State tax revenues make possible the public services and infrastructure that Californians rely on, like education, roads and transit, and the social safety net to help families and individuals make ends meet during times of financial instability. Corporations doing business in California benefit from the state’s resources and investments and should be expected to fairly contribute to state revenues.
Corporations Underpaying Their Fair Share
Meanwhile, corporations have been paying around half of what they did a generation ago in state taxes as a share of their California income — less than 5% in 2019 compared to 9.5% in the early 1980s — due in part to state tax rate reductions and the creation and growth of corporate tax breaks over the years. This is despite the fact that pre-tax corporate profits have been near record highs (as are after-tax profits).
In addition, the taxes these corporations pay to the state on their California profits are an incredibly small fraction of their expenses — just 0.11% on average from 2017 to 2019, according to a Budget Center analysis of Franchise Tax Board data.1Business expenses are defined in this analysis as the total deductions reported to the Franchise Tax Board for corporations filing taxes in California. Data for tax years 2020 and 2021 are excluded from this analysis because a pandemic-era temporary policy was in place for these years that limited the ability of corporations to fully utilize tax credits and to offset current-year income with prior-year losses. Therefore, corporate tax collections were higher in these years than in normal years. In other words, just over one cent of every $10 of what these businesses spent went to California corporate taxes.
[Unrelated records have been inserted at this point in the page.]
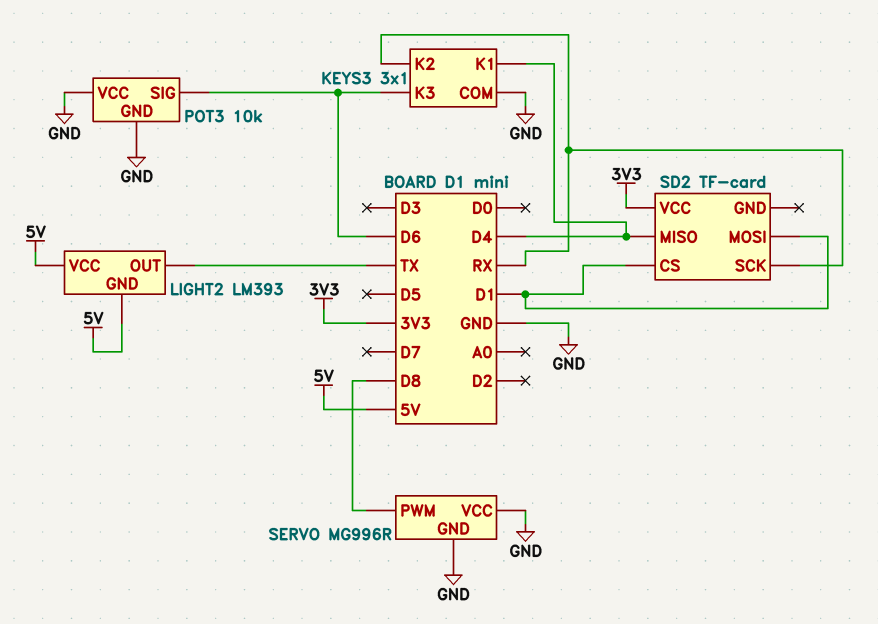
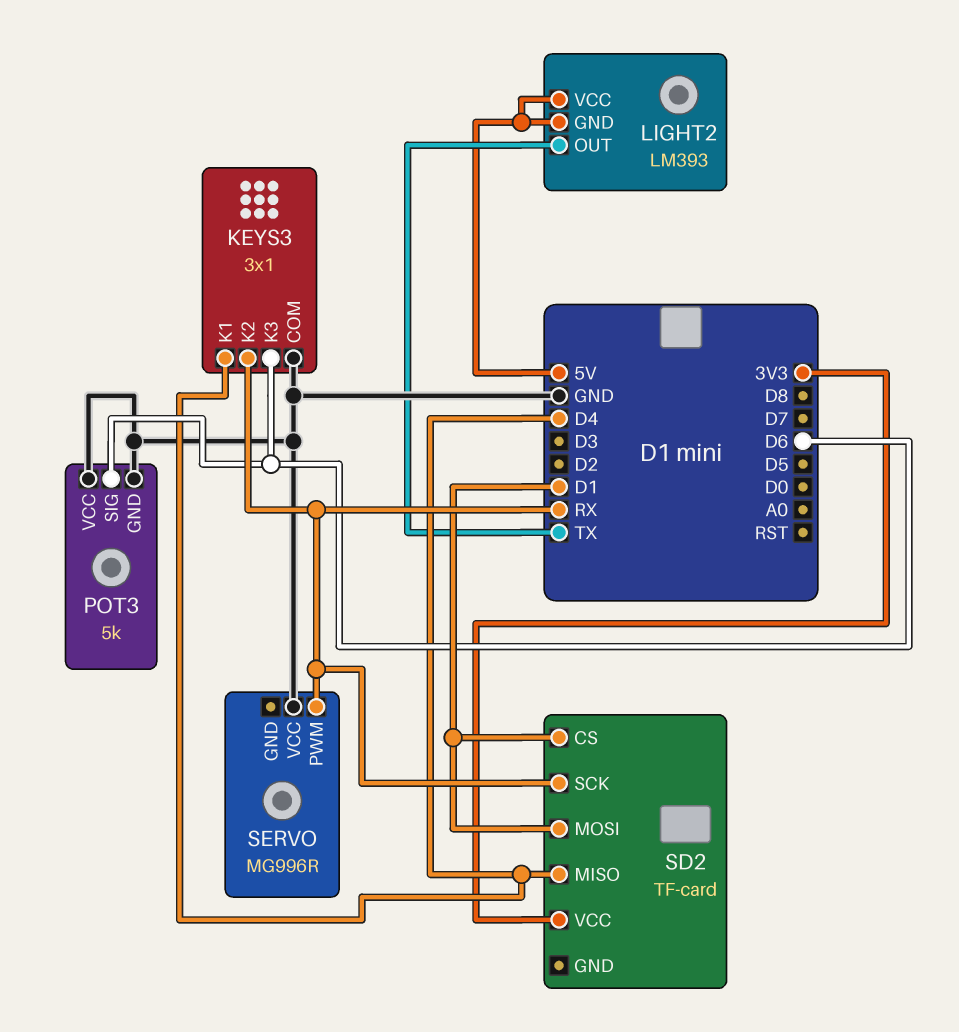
POT3: 10k -> 5k
SERVO pin GND: GND -> none
SERVO pin PWM: D8 -> RX

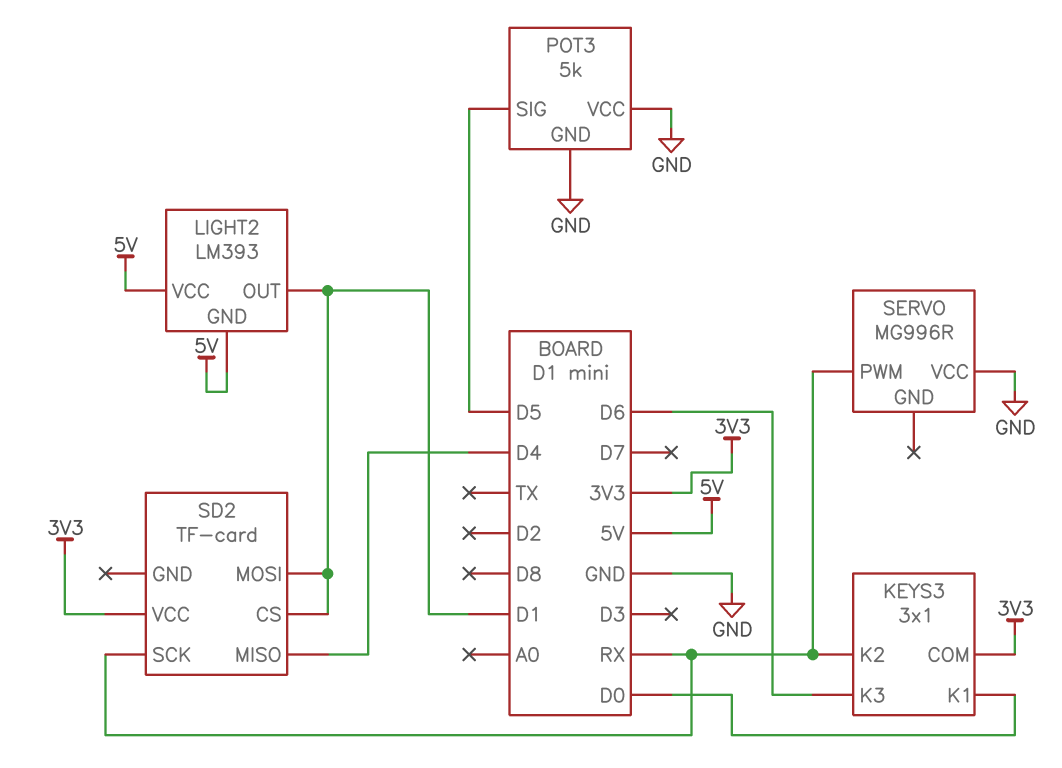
KEYS3 pin COM: GND -> 3V3
KEYS3 pin K1: D4 -> D0
LIGHT2 pin OUT: TX -> D1
POT3 pin SIG: D6 -> D5

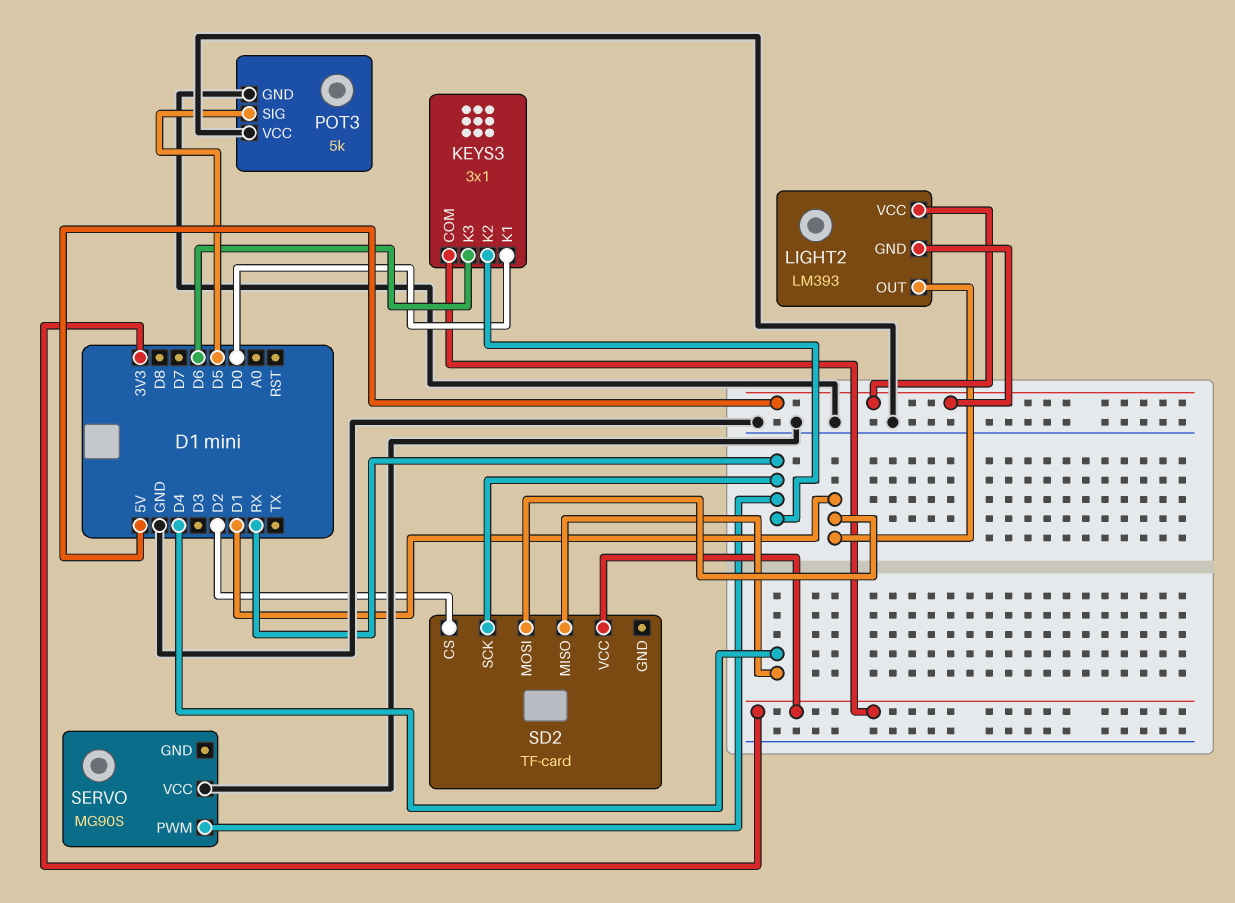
SD2 pin CS: D1 -> D2
SERVO: MG996R -> MG90S

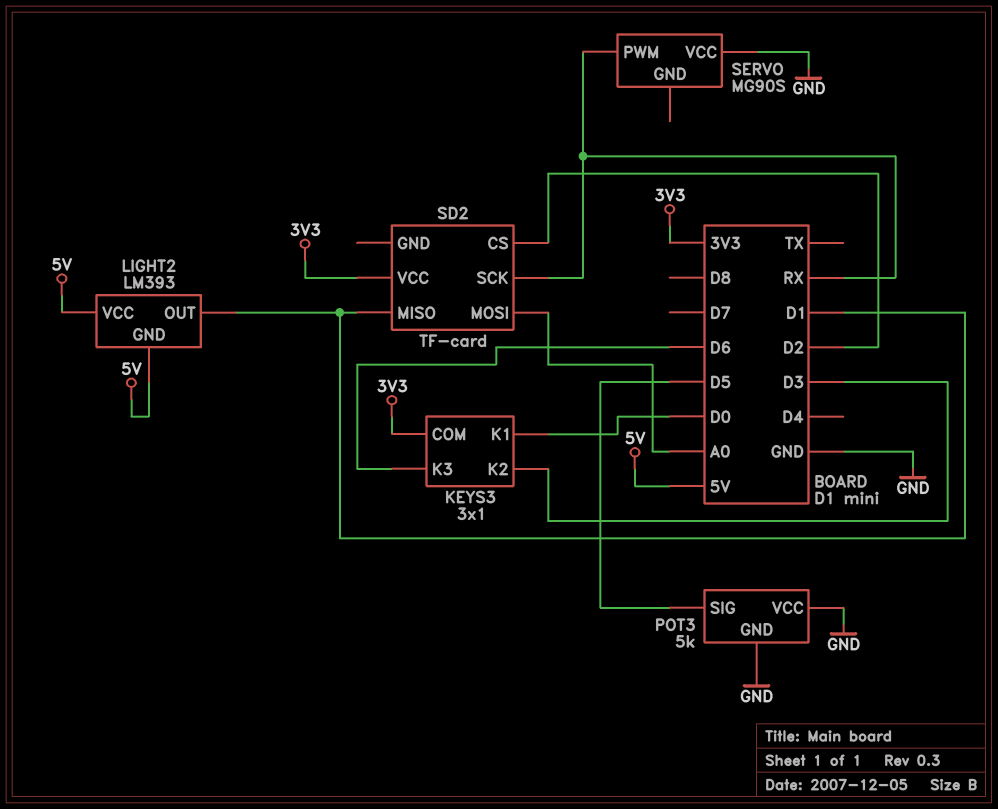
KEYS3 pin K2: RX -> D3
SD2 pin MISO: D4 -> D1
SD2 pin MOSI: D1 -> A0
Even if state leaders increased corporate taxes to protect and strengthen public services — by raising tax rates on the most profitable corporations and/or limiting corporate tax breaks — these taxes would still represent a small fraction of total business expenses. For example, if corporations had contributed $2.5 billion more in taxes each year, their California corporate taxes would have made up 0.13% of total business expenses. If they had contributed $5 billion more, these taxes would have made up 0.16% of their expenses.
To put this in perspective, $2.5 billion in additional revenue could boost the incomes of families by more than $2,000 for every child living in poverty in the state, and $5 billion could provide more than $4,000 per impoverished child. However, it would not substantially increase the costs of doing business for profitable corporations and would be unlikely to drive companies’ decisions about how much business to do in California. This is especially true considering that corporations’ tax obligations to the state are based on how much of their sales are made in California, and California provides a considerable customer base.
Substantial Benefits for Struggling Californians
While a tax increase of either size would be manageable for wealthy corporations, the resulting revenue could be very meaningful for Californians struggling with the basic costs of living, including housing, food, child care, and health expenses. Many of these Californians have been locked out of economic security in large part due to the low wages, insufficient benefits, and few advancement opportunities provided by some of these very wealthy corporations. Californians of color have been particularly excluded from economic opportunities due to structural racism and discrimination in employment and other arenas.
Corporations Can Afford to Contribute More
Highly profitable businesses in California benefit from having healthy, well-educated workers who can afford to live near their jobs and have the necessary care and education for their children while they work. These corporations can afford to pay a small increase in state corporate taxes to support caring for and educating California’s children and youth, keeping the state’s residents healthy and housed, and ensuring they don’t fall through the cracks when faced with a crisis.